Following the maintainer discussion in the issue, this uses a deterministic size heuristic rather than wall-clock timeouts (which are non-deterministic and can't reliably interrupt difflib).

A new helper module _pytest/assertion/_diff.py provides:

  • ndiff_too_slow(left_lines, right_lines)True when the combined input exceeds a character budget or a line-count budget, the two dimensions that make ndiff slow.
  • fast_unified_diff(...) — a coarse but fast line-level difflib.unified_diff, capped to a bounded number of lines so it always completes in milliseconds. It notes in the output that a faster diff is being shown (and how many lines were hidden).

Both pathological call sites fall back to it when needed:

  • compare_text._diff_text (string comparisons)
  • _compare_sequence._compare_eq_iterable (list / dataclass / iterable comparisons)

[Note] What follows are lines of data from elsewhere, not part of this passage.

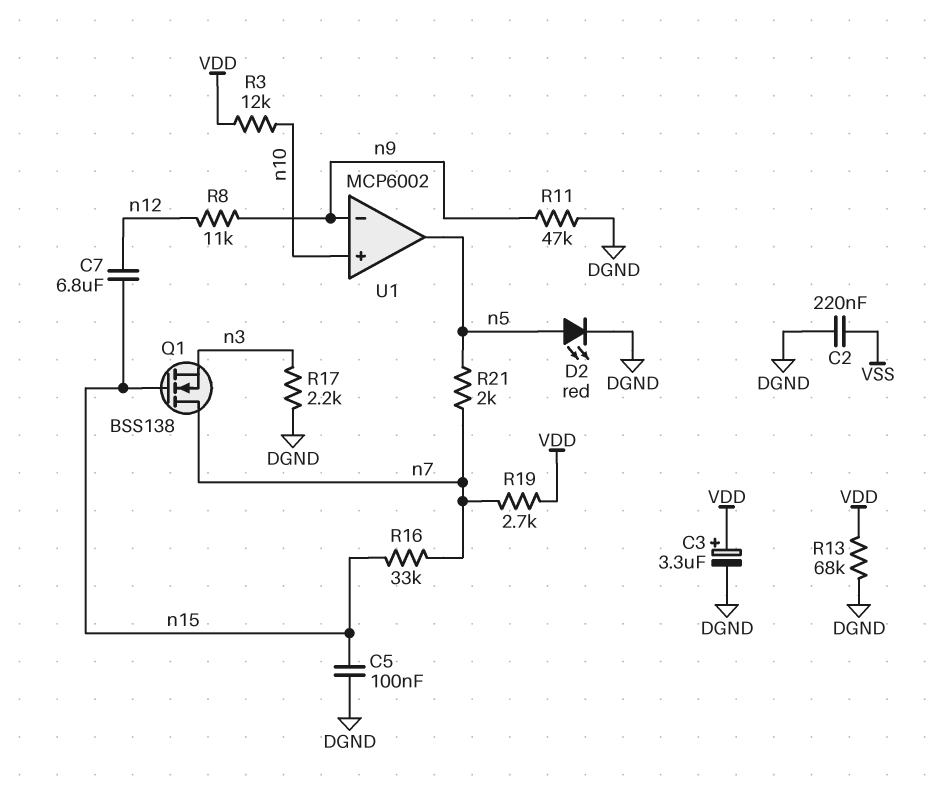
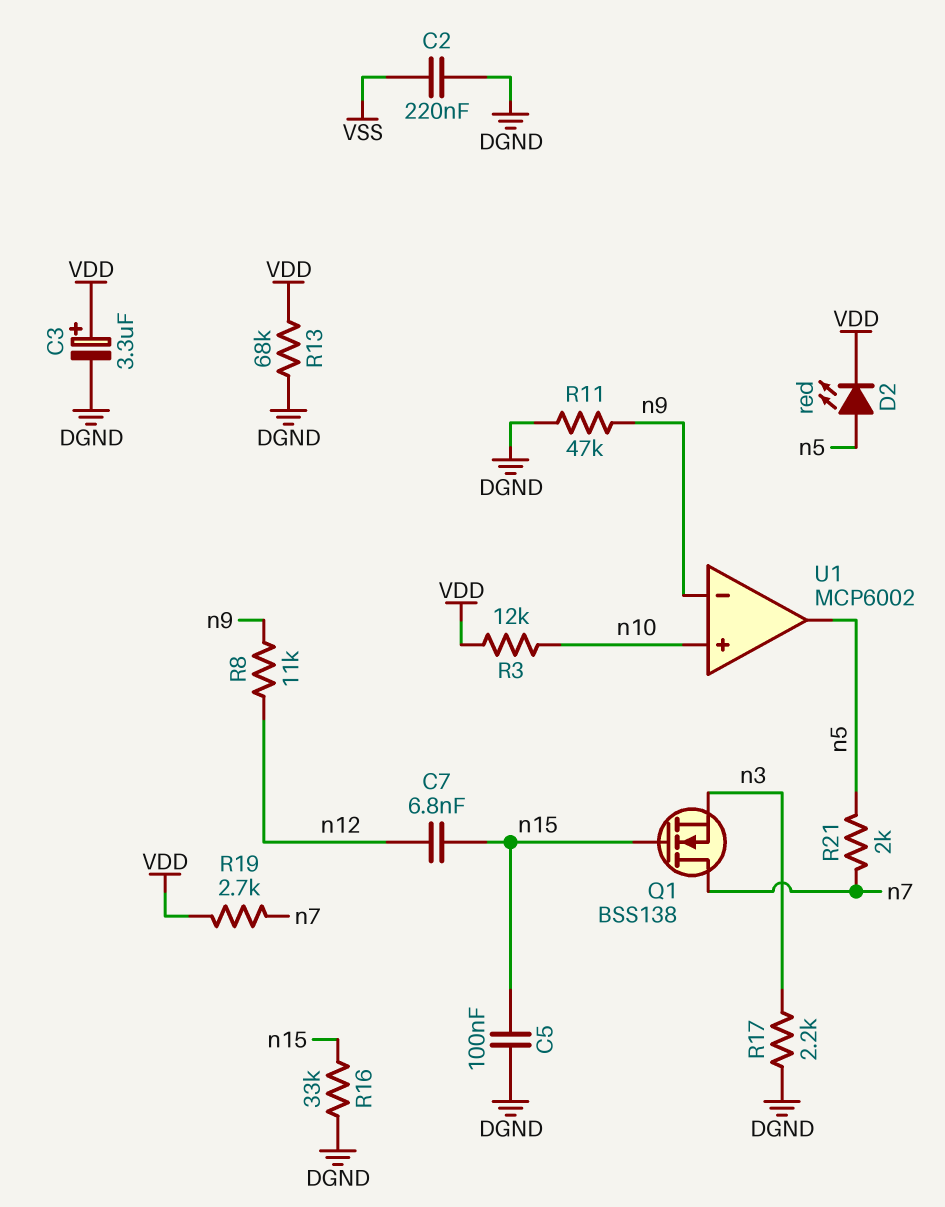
C7: 6.8uF (n12, n15) -> 6.8nF (n12, n15)
D2: LED red (A n5, K DGND) -> LED red (A n5, K VDD)
R16: 33k (n7, n15) -> 33k (DGND, n15)

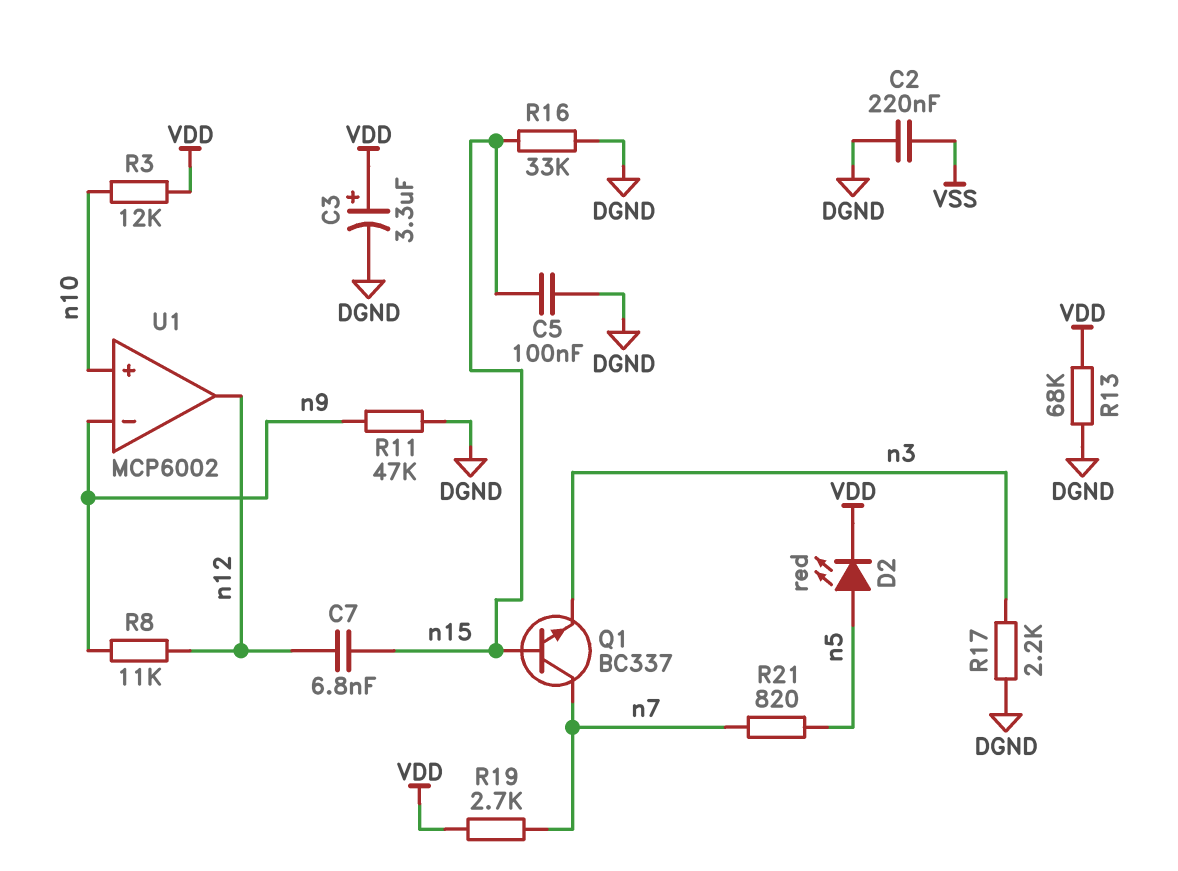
Q1: NMOS BSS138 (G n15, D n7, S n3) -> NPN BC337 (B n15, C n7, E n3)
R21: 2k (n5, n7) -> 820 (n5, n7)
U1 pin out: n5 -> n12

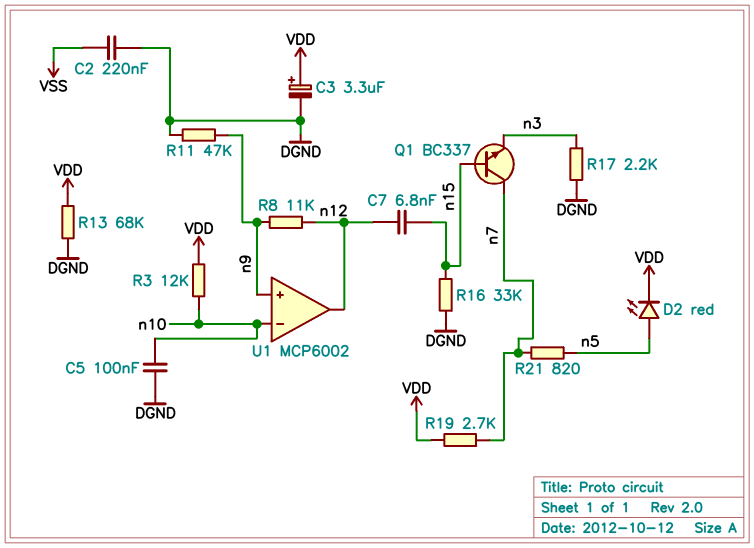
C5: 100nF (DGND, n15) -> 100nF (DGND, n10)
U1 pin in+: n10 -> n9
U1 pin in-: n9 -> n10

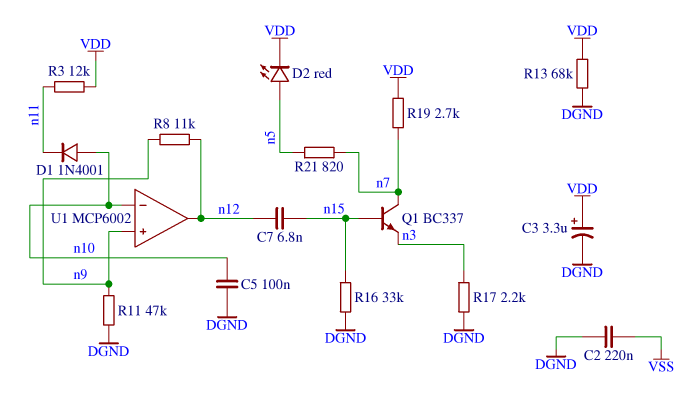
D1: none -> diode 1N4001 (A n10, K n11)
R3: 12k (VDD, n10) -> 12k (VDD, n11)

Comparisons below the cutoffs keep the existing detailed ndiff output unchanged.

Results

On the reproductions from the issue (dataclass with large lists + two large random strings), with -v:

  • before: hangs (one repro profiled at ~384s of find_longest_match)
  • after: ~0.7s, with a useful fallback diff

Tests

Added regression tests in testing/test_assertion.py: unit tests for the ndiff_too_slow heuristic, and integration tests that large string / many-line / large-iterable comparisons fall back to the fast diff (no ndiff ? guide lines), still show which lines differ, and emit the line-cap notice. Thresholds were chosen from benchmarking.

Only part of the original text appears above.